Double-Blind Crossover Trial of Isophane (NPH)- and Lente-Based Insulin Regimens

Abstract

Isophane (NPH) and lente insulin preparations have been the basis of insulin-injection regimens for many decades but were never formally compared. After a 2-mo run-in period, 82 patients were randomized to NPH (Protaphane) or lente (Monotard) insulin preparations given together with Actrapid as a twicedaily injection regimen in a double-blind study. Patients were seen monthly and crossed over after 5 mo of treatment. Control as assessed by glycosylated hemoglobin (NPH 9. 2 ± 0.1%, lente 9.3 ± 0.1%, mean ± SE) and fructosamine (1.55 ± 0.02 and 1.57 ± 0.02 mM) concentrations was identical for the two regimens as were home-collected laboratory-measured fasting blood glucose (BG) (NPH 8.8 ± 0.5 mM, lente 9.0 ± 0.5 mM) and mean BG (8.2 ± 0.3 and 7.6 ± 0.3 mM) concentrations. For both regimens, the major control problem was the BG concentration before and after breakfast. Total insulin dosage was similar (NPH 56.3 ± 0.6 U/day, lente 57.2 ± 0.6 U/day) with no tendency for a difference in the evening intermediateacting dose (NPH 17.0 ± 0.3 U/day, lente 17.0 ± 0.3 U/day) to counter fasting hyperglycemia. Serum lipid concentrations and body weight confirmed the equivalence of control.

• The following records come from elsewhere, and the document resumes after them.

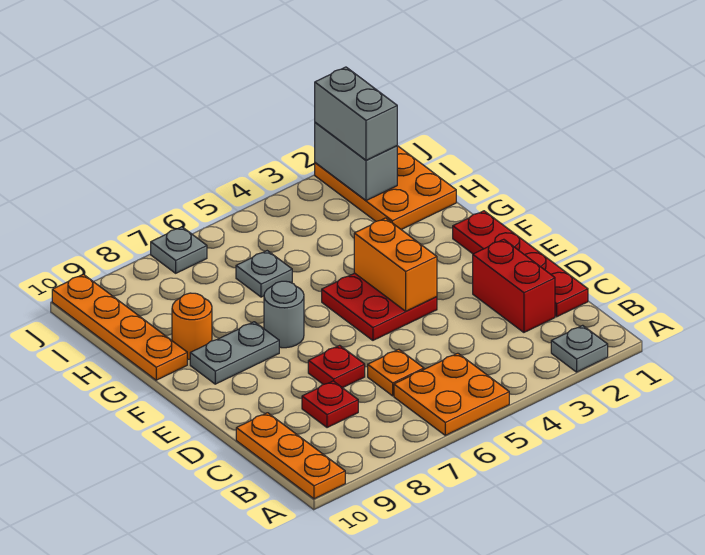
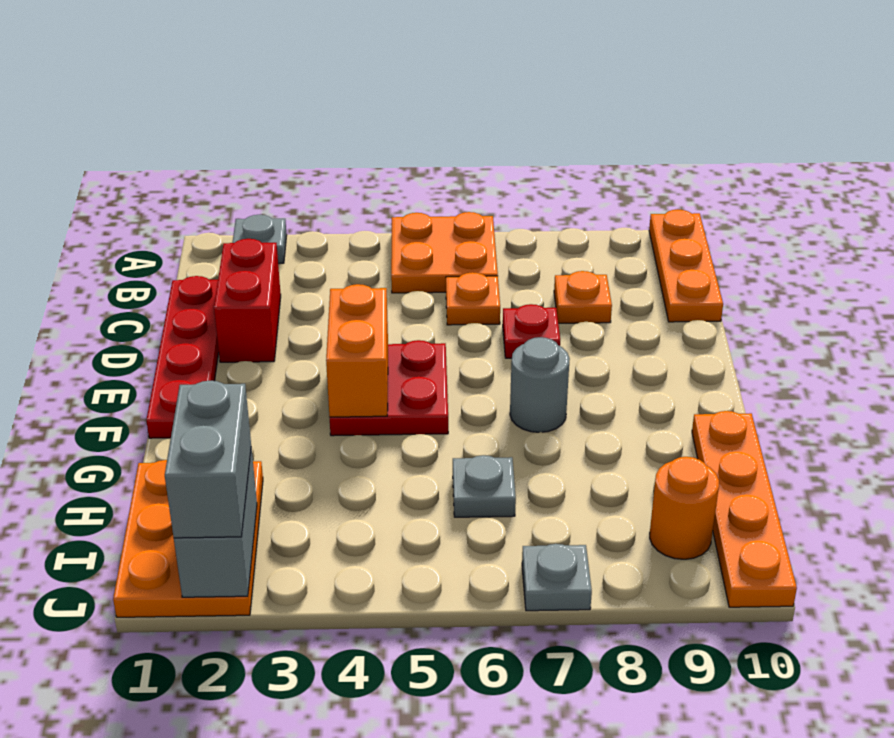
red plate C8 level 1 -> orange plate C8 level 1
grey plate F8:F9 level 1 -> none
orange round brick G9 level 1 -> orange round brick I9 level 1

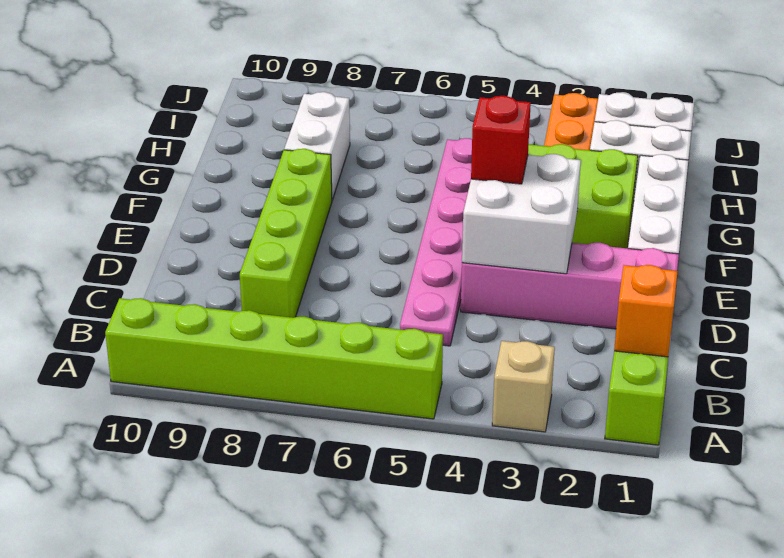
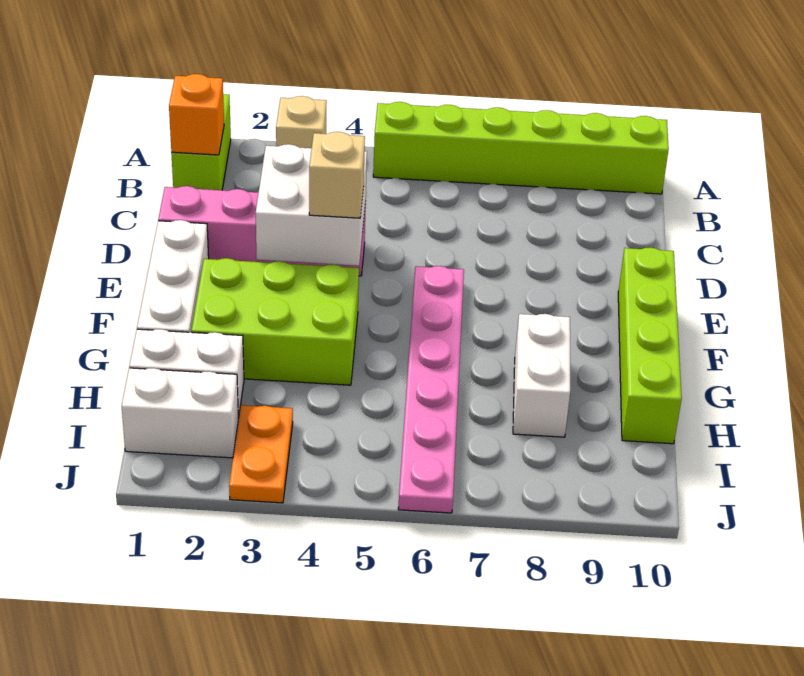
pink plate C5:H5 level 1 -> pink plate E6:J6 level 1
lime brick C8:F8 level 1 -> lime brick E10:H10 level 1
red brick E4 level 3 -> tan brick E4 level 3

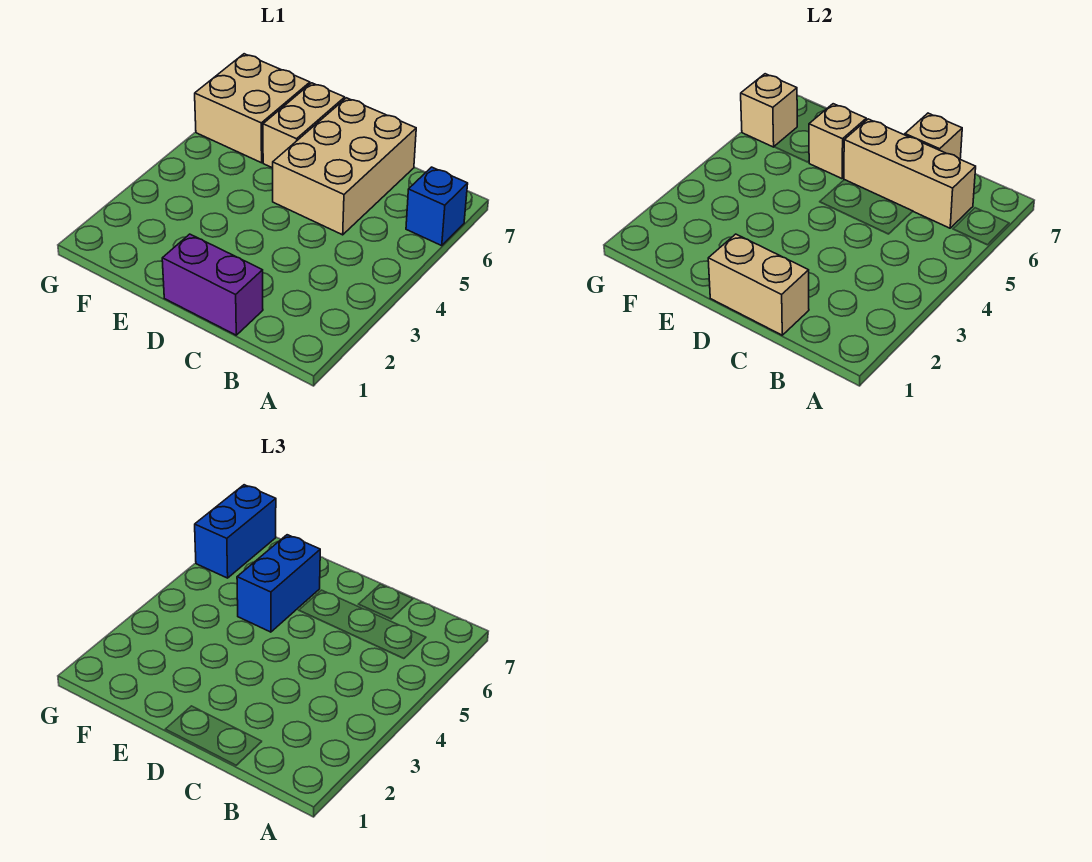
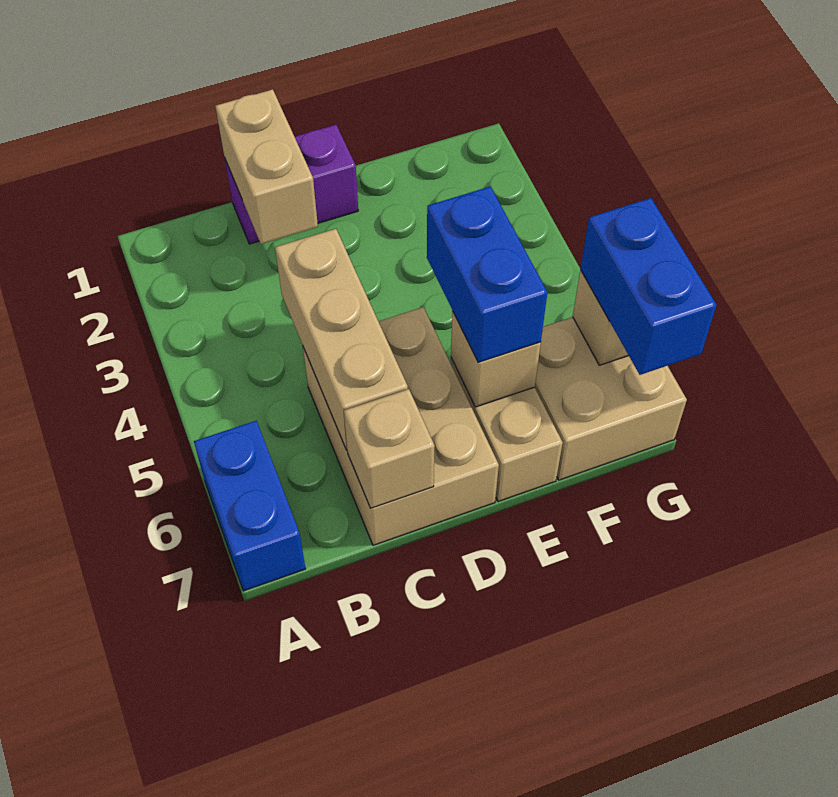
blue brick A6 level 1 -> blue brick A6:A7 level 1
tan brick B6:D6 level 2 -> tan brick C4:C6 level 2
tan brick C1:D1 level 2 -> tan brick C1:C2 level 2

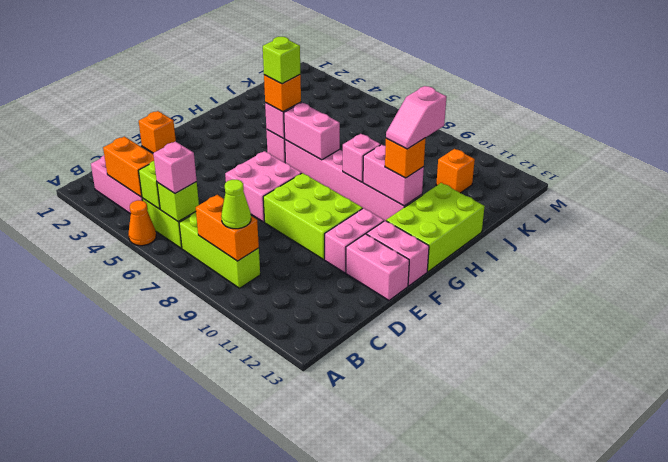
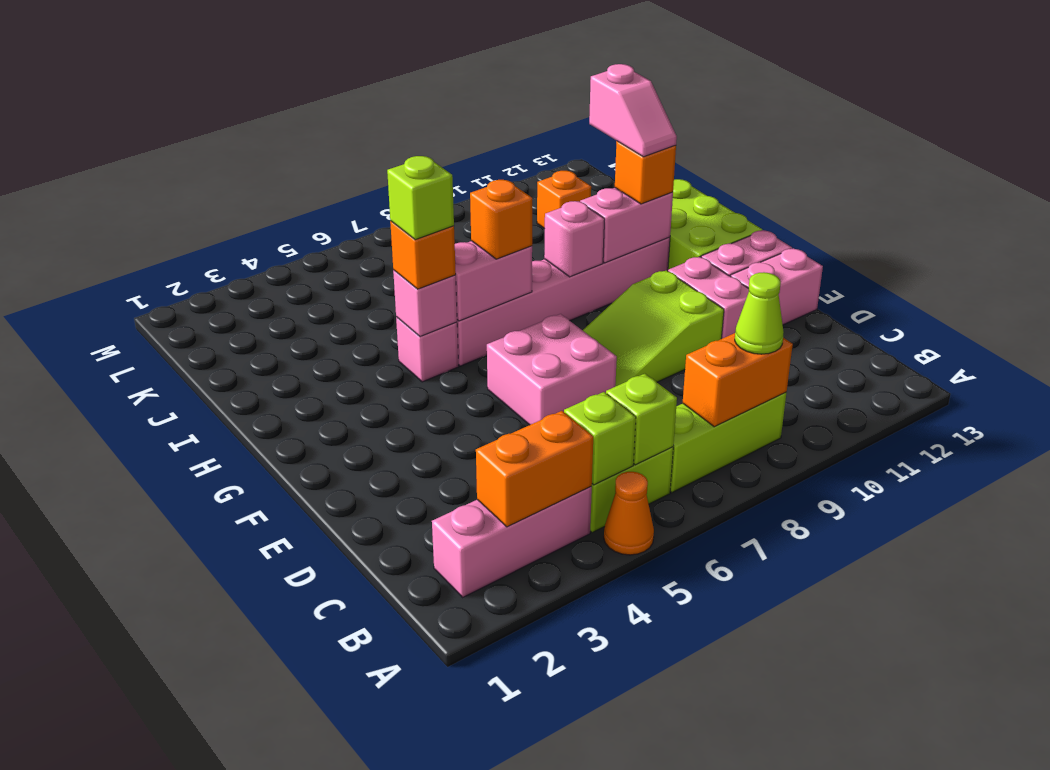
pink brick B6 level 3 -> none
orange brick E1 level 1 -> orange brick H7 level 3
lime brick E8:F10 level 1 -> lime slope E8:F10 level 1 top 10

Hypoglycemic events were recorded in personal diaries and graded by predetermined criteria. Self-treated, relative-assisted, and hospital/doctor-treated hypoglycemic events did not differ in frequency. We conclude that lente- and NPH-based twice-daily human insulin regimens give indistinguishable metabolic control.